Zanu PF needs to smell the coffee

Zanu PF has never taken constructive criticism well, no matter the source.

For two months, the ruling party’s officials have been taking turns to insult and threaten organisations and countries that have been calling for a resolution to the multifaceted crisis facing the country.

President Emmerson Mnangagwa variously called Zimbabweans that characterised the problems bedevilling Zimbabwe as bad apples, rogue elements and dark forces, among many uncomplimentary names.

Ahead of the much hyped visit by ANC officials last week for meetings with Zanu PF, the ruling party was itching to get backing from the South Africans for its narrative that there is no crisis in Zimbabwe.

Zanu PF boasted that as a fellow liberation movement, the ANC would appreciate that those who say there is a crisis in Zimbabwe were pushing a foreign agenda to justify the persecution of the country.

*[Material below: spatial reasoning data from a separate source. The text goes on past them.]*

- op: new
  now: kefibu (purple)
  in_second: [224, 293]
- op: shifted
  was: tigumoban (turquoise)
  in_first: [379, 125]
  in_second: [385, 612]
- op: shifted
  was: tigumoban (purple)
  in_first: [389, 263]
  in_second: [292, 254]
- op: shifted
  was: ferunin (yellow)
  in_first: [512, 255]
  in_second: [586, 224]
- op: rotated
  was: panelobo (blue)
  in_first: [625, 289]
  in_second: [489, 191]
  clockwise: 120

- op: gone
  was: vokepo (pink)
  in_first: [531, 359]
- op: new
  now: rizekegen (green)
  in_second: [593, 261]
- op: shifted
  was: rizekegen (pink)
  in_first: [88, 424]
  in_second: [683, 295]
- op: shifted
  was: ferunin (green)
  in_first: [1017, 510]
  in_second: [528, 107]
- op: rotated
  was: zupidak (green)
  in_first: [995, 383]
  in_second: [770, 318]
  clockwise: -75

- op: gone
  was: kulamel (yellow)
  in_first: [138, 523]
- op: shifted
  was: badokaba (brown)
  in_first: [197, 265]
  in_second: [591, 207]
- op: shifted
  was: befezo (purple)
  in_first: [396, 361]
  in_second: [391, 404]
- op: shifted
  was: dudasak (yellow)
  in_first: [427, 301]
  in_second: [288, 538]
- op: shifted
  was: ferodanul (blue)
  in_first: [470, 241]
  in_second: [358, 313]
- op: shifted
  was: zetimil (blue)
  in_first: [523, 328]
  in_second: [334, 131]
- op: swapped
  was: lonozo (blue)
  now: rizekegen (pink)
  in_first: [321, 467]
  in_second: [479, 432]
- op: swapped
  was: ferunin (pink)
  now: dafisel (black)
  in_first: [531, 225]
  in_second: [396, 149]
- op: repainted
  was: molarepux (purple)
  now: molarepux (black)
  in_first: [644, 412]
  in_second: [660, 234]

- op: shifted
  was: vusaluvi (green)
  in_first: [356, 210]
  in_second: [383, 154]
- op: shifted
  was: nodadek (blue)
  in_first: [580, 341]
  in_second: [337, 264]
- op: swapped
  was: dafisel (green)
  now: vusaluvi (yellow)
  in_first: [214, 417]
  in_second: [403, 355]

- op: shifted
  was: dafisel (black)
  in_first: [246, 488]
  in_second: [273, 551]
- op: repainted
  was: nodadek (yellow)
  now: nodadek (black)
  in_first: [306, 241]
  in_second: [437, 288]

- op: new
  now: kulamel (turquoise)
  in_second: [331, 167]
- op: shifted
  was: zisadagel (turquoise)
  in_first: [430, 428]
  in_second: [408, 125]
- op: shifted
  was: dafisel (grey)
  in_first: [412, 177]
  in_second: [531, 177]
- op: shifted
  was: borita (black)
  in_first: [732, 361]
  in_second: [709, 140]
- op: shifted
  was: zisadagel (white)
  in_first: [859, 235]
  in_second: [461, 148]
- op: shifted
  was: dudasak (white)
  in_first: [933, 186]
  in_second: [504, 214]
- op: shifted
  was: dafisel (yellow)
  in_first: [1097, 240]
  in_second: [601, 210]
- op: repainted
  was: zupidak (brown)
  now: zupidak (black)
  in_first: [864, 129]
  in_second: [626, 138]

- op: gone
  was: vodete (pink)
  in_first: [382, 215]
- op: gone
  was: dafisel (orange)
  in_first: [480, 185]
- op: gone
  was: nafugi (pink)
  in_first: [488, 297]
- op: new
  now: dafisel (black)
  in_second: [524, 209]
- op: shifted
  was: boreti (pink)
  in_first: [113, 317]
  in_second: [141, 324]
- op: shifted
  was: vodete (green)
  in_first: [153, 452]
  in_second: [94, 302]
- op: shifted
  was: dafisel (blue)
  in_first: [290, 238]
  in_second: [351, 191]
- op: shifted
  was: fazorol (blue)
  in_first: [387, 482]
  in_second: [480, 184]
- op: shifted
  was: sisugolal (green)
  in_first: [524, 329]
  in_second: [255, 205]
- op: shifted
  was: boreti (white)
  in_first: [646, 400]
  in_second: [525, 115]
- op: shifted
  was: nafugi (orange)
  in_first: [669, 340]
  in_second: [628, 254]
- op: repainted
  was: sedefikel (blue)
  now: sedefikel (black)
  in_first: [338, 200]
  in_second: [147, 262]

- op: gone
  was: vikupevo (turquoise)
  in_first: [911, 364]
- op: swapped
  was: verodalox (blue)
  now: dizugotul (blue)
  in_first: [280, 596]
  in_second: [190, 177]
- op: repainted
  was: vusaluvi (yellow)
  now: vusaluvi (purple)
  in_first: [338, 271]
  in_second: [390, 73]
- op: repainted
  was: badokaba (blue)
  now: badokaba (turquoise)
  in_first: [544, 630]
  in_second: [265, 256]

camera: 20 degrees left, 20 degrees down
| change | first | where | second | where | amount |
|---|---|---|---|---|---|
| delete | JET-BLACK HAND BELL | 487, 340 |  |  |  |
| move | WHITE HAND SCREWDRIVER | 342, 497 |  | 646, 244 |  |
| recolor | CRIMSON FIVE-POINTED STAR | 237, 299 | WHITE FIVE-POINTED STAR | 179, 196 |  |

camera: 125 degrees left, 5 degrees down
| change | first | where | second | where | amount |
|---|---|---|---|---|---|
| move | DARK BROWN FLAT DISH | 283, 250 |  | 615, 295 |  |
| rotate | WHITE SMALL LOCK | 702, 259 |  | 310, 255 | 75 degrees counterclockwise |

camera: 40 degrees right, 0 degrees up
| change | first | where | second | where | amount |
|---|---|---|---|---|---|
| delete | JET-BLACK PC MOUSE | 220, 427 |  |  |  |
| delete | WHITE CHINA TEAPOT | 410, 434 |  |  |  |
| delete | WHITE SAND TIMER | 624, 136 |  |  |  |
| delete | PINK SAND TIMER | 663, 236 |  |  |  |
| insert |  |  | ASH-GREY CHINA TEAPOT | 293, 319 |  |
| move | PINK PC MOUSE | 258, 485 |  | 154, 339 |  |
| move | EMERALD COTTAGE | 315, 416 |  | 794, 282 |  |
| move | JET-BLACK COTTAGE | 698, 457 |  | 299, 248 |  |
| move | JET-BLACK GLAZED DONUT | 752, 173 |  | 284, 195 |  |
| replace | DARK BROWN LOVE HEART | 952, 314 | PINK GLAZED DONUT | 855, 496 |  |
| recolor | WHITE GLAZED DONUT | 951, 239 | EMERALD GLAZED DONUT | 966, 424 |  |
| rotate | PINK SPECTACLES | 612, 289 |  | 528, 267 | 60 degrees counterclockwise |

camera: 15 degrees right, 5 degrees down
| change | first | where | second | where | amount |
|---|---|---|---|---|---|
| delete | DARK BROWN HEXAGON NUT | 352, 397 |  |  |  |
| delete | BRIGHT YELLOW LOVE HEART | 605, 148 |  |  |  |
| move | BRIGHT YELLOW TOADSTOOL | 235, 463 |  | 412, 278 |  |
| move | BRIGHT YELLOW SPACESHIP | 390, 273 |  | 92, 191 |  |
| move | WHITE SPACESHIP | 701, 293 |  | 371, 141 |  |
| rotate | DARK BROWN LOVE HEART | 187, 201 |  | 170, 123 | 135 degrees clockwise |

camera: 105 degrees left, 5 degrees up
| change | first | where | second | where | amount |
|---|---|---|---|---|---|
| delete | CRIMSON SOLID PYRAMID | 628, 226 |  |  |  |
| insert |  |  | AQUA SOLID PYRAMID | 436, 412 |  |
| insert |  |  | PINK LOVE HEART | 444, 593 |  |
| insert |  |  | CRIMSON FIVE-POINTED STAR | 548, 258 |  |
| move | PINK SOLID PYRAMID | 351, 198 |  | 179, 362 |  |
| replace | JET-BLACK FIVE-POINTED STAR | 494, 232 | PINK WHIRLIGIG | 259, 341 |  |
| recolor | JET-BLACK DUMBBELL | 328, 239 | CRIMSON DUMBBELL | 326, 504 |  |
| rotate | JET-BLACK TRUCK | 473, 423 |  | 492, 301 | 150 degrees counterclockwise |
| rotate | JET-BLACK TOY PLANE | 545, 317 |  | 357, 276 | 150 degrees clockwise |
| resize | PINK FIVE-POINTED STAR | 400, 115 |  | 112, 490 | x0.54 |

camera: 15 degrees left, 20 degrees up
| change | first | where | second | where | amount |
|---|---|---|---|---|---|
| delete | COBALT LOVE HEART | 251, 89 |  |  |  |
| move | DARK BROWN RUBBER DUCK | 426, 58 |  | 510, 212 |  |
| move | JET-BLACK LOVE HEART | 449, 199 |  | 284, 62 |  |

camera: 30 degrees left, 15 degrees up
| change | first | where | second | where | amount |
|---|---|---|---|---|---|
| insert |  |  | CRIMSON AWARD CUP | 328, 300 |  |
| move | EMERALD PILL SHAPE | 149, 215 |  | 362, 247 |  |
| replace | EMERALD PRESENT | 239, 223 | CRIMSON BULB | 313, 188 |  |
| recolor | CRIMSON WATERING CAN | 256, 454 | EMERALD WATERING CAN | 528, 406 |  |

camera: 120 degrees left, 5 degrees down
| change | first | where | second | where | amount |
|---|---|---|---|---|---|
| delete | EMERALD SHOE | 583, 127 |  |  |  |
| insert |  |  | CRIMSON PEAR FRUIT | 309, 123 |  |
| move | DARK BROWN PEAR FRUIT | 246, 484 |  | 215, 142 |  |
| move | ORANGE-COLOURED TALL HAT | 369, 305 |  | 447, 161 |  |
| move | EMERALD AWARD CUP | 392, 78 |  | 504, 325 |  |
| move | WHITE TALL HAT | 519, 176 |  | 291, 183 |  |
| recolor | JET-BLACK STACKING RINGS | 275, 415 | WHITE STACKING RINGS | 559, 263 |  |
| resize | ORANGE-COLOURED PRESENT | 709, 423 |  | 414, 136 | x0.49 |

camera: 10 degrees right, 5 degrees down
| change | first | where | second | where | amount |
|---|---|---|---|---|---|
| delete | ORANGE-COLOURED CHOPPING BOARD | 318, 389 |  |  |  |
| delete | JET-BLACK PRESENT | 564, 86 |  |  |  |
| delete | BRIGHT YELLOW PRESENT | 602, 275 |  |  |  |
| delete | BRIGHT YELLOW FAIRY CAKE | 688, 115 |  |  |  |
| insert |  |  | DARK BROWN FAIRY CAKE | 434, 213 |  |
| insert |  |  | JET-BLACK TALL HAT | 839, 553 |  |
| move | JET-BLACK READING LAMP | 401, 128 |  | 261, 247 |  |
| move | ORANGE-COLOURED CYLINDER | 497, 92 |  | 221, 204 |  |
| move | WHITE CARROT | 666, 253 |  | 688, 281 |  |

The ANC came and they saw, they were convinced that indeed Zimbabwe was facing a deep-rooted crisis that needed outside intervention.

They reasoned that the only solution would be to get Zimbabweans talking among themselves and the ANC made a commitment to return for more engagements with the opposition and civil society.

Zanu PF, however, came out guns blazing on Friday claiming that the South African government was controlled by white people, hence the move by the ANC to talk openly about the crisis in Zimbabwe.

Patrick Chinamasa, the acting Zanu PF spokesperson, charged that Zimbabwe was not a province of South Africa to warrant Pretoria’s intervention in local politics.

Chinamasa’s response, though expected from a party that always has a propensity to live in denial and believing in its own propaganda, was a new low.

The reality is that the region, not just South Africa, is fed up with the man-made disaster that is Zimbabwe and there is a realisation that the post-Covid-19 economy would be very harsh.

South Africa, which is home to millions of Zimbabwean economic refugees, will not be able to handle the pressure from its own citizens who will become more dependent on the state for survival.

Absorbing more economic refugees from a failed state on its doorstep will be a tough task.

The ANC is alive to those realities and is trying to be proactive by engaging Zanu PF to put its house in order.

The sooner the Zanu PF mandarins realise that the region is getting fed up with the party’s failure to govern, the better for them.